La respiration lente de l’endormi est agréable, elle me rappelle des souvenirs lointains dont je ne parviens ni à me faire une image, ni à entendre le son. Ce sont des souvenirs aussi brouillés qu’une page de parchemin écrit à l’encre laissée trop longtemps au soleil après avoir reçu une pluie torrentielle. Le souvenir me reviendra. Il est juste trop lointain et je n’ai simplement pas la tête à ça. J’ai reposé les potions, sans m’inquiéter. Est-ce que je devrai ? Penser que ce gars est un pilleur qui va tout saccager et voler ? Ce n’est pas bien grave. Ici, c’est un sanctuaire. D’autres pièces de cet immeuble le sont. Toutefois, si d’autres devaient s’en emparer, j’irai ailleurs. Je trouverai un endroit, un autre plaisir, un autre moment.
Mon pas traînant s’est rapproché et je l’ai observé. Ce n’est pas le monstre qui hante mes cauchemars, c’est un enfant perdu. Il me rappelle Alex, ils sont tellement différents pourtant. Ils semblent si forts et sont si fragiles. Dans ce royaume imaginaire où on est arrivé, je ne puis être le Peter Pan pouvant les aider. J’en suis profondément désolé. Il me rappelle un ami, un ami que j’aurai perdu. Il me rappelle, aussi, un enfant. J’ai été aimé. J’ai été marié. J’ai eu des enfants. J’ai fait naître un enfant. Je n’ai pas à me morfondre sur mon passé. Parfois, je me demande presque pourquoi ma vie n’a pas été assez comblée pour me retrouver ici. J’ai eu tout ce que je devais avoir, et peut-être n’en ai-je pas profité assez, mais je ne peux que m’en prendre à moi-même. Je ne suis pas un ancien esclave. Je n’ai pas vécu une grande guerre. Je ne suis pas une petite coccinelle coincée, une cabossé d’un accident de voiture, une femme mal dans sa peau ou une gamine trop timide.
Je ne suis pas lui. Si je fume, si je bois, si je fuis, si j’oublie, ce n’est pas pour les mêmes raisons. Je ne connais pas les siennes. Peut-être, j’en doute. Il est juste profondément malheureux, et ne sait plus comment agir. Je le sens, je le vois. Comment agir, quand on a passé notre vie à craindre un groupe de personne ? J’aurai pu être son maître, dans une autre vie. J’aurai pu être celui qui ordonne, sans réfléchir. J’aurai été celui qui puni, celui qui nourrit. Celui qui confond espoir et vérité, être humain et objet. J’aurai été un monstre et j’aurai mérité sa haine.
« Enfant. »
Je soupire, davantage pour m’en convaincre, en lui adressant qu’en le pensant. Je ne sais pas ce que je pense de ce type, mais une part de moi-même me soupire que je ne veux plus le croiser. Qu’il apporte davantage de questions et de réponses dans ma vie, et qu’il n’est pas simple.

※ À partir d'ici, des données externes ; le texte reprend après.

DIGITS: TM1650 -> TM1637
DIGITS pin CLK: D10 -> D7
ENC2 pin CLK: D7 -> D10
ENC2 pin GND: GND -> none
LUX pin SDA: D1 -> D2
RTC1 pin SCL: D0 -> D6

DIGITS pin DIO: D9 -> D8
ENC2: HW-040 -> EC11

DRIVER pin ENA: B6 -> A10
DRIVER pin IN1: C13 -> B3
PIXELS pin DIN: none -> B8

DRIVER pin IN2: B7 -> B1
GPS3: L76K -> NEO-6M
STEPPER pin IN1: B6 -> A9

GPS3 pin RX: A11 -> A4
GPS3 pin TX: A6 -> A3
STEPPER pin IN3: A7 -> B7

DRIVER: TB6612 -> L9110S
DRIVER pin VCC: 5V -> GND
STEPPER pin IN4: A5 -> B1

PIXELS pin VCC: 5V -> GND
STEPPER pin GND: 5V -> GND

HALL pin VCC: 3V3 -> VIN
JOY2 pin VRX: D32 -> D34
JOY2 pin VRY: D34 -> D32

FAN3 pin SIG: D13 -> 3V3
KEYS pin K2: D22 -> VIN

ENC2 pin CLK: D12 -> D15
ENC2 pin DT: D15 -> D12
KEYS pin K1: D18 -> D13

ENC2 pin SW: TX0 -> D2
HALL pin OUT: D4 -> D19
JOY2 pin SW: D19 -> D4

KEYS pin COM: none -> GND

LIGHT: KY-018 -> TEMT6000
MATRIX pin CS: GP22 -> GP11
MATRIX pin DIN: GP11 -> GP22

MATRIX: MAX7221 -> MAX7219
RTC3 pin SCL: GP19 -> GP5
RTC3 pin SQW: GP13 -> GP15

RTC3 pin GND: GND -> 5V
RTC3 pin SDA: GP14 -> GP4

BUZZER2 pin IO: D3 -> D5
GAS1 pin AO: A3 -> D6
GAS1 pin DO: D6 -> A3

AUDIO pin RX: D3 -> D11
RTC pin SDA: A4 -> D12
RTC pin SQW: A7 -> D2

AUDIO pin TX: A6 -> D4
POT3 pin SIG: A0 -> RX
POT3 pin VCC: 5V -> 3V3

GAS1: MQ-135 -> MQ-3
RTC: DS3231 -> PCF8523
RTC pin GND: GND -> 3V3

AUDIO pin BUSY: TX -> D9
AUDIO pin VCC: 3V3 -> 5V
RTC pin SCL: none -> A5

Je quitte les lieux, tranquillement, d’un pas trainant. Je referme la porte d’entrée, sans la verrouiller, les risques sont minimes qu’un inconnu y entre. Ce lieu est plus sécurisé dans un sens qu’une des chambres de l’agence. Je retourne rapidement à l’extérieur, je passe par le grillage et je rejoins un groupe de passants. La première fête, je l’ai oublié. J’ai tendance à vite me laisser distraire. Et autant dire que croiser des passants, c’est le meilleur moyen que ça arrive. On rit, on plaisante, on échange, une cigarette artisanale tourne, une potion colorée, une grande pièce, de la musique. Le tamtam répété d’un rythme endiablé. Les bavardages, les échanges, les rires, le soleil qui se lève et s’endormir. S’endormir dans le salon du bar d’Eden, s’endormir avec un sommeil calme. Et laisser le cauchemar revenir. C’est sans doute la conséquence de mon nouveau pouvoir. De ce pouvoir qui se développe. Je dois apprendre à le contrôler. Je me réveille, avale une nouvelle potion, de la transpiration coule sur mon front.
Le sommeil tarde à venir, je pense à cet inconnu, ce Toulouze et je sens de la peine pour lui. Ou sa peine, je ne sais plus.
Je me réveille avec des émotions non identifiées que je tricote pour altérer. Un sourire, une clope, et une fiole dans la main, je sautille sur mes deux pieds. J’attrape mon téléphone. Merde, je suis en retard. Je n’ai pas oublié cette rencontre, je n’y pense juste pas.
J'ai pas le temps, pas le temps de le perdre. Peut-être qu'on se recroisera, peut-être pas, la vie est faîtes de choix, de pas et d'hasard.